Adhesion molecules in the pathogenesis of asthma.

Using a primate antigen inhalation model the mechanisms involved in the induction of airway hyperresponsiveness were studied. Antigen inhalation induced a prolonged airway eosinophilia. Chronic airway eosinophilia, intratracheal instillation of eosinophil major basic protein, repeated antigen inhalation, and airway epithelial desquamation induced, or were associated with, an increase in airway responsiveness.
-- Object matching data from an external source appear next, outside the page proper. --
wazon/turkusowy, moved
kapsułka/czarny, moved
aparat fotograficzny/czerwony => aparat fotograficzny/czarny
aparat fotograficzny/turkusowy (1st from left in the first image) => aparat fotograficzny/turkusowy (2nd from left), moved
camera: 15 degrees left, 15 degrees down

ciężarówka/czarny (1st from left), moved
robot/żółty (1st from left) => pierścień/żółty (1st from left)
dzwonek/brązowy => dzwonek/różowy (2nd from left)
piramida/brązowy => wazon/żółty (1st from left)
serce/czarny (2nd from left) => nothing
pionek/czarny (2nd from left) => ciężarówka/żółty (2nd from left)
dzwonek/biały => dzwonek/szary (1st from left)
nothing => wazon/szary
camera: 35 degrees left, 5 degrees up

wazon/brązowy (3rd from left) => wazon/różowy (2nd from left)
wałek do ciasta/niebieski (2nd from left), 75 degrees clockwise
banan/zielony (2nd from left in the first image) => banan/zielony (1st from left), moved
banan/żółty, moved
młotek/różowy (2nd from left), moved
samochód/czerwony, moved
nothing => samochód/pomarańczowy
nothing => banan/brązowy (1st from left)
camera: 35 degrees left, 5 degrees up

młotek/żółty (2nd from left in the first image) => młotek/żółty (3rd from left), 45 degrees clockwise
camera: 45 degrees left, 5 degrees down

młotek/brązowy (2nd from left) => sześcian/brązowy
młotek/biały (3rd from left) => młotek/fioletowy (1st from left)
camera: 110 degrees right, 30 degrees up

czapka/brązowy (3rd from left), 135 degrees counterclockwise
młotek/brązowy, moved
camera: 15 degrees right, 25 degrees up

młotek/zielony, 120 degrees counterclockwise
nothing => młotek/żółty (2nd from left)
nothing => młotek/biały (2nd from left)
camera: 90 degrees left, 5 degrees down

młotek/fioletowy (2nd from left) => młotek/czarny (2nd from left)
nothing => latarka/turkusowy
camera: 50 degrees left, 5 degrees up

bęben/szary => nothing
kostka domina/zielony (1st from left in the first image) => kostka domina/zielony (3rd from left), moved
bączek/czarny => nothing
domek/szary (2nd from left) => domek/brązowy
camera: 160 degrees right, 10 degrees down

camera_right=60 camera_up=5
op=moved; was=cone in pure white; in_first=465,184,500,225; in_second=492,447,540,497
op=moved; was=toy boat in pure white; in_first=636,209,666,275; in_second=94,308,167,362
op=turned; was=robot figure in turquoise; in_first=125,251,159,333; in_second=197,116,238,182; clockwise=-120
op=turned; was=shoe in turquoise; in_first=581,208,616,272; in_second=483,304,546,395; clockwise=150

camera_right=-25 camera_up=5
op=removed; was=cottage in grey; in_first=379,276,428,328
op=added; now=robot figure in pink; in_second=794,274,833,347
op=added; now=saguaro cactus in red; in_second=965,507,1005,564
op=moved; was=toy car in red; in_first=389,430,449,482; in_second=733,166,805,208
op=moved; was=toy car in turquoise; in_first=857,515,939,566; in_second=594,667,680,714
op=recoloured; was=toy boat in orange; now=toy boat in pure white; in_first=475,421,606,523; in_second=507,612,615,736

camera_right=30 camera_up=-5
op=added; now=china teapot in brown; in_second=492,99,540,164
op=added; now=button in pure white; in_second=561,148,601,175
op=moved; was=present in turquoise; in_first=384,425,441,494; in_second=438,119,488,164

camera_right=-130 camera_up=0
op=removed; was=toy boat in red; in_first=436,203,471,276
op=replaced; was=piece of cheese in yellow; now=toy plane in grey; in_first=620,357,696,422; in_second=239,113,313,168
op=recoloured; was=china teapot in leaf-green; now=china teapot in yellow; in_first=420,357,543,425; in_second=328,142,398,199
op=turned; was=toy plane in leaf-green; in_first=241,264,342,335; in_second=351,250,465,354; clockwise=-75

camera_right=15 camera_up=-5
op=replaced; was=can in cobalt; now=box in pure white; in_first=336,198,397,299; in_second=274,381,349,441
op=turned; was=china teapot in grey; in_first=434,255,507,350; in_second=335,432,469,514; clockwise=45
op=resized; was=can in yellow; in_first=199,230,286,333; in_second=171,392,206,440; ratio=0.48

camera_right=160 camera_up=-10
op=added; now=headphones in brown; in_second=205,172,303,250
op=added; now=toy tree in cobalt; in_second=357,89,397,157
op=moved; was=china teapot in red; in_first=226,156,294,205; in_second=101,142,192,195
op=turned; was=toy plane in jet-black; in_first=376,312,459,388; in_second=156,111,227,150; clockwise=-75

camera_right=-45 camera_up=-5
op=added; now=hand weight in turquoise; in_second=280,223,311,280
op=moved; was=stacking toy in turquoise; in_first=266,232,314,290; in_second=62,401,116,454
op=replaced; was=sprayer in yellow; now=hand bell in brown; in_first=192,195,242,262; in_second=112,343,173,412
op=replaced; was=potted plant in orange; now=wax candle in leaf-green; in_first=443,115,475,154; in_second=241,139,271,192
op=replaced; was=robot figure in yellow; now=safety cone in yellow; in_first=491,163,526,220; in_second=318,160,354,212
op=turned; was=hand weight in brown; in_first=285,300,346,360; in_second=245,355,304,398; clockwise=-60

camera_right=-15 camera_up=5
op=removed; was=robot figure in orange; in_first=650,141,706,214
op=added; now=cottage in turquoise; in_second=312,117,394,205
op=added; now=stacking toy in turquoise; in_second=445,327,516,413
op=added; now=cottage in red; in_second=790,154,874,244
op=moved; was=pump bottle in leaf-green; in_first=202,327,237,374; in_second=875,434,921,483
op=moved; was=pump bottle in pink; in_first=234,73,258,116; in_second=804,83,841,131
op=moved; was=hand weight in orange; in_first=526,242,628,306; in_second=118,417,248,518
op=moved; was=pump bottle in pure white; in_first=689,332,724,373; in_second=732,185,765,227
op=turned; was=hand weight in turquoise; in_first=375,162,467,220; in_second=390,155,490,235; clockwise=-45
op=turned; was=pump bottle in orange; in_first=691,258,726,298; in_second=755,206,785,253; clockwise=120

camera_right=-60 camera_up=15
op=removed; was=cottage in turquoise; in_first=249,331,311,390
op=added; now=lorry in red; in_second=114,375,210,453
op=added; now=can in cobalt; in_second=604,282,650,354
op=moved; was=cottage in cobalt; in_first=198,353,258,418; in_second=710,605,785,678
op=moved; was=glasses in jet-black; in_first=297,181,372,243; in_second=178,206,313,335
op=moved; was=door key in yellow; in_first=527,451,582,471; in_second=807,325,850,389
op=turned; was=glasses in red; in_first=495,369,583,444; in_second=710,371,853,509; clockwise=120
Using monoclonal antibodies to intercellular adhesion molecule-1 (ICAM-1) and endothelial-leukocyte adhesion molecule-1 (ELAM-1), the contributions of these cell adhesion molecules to antigen-induced airway hyperresponsiveness were studied. ICAM-1 partially mediated eosinophil adhesion to endothelium in vitro, was upregulated on inflamed endothelium and epithelium in vitro and in vivo, and contributed to repeated antigen-induced airway eosinophilia and hyperresponsiveness. ELAM-1 was upregulated on inflamed endothelium (but not epithelium) in vitro and in vivo, but did not contribute to the repeated antigen-induced airway eosinophilia and hyperresponsiveness. These results indicate that antagonism of ICAM-1, but not ELAM-1, may provide a novel therapeutic approach to reducing the airway inflammation and hyperresponsiveness commonly found in asthmatics.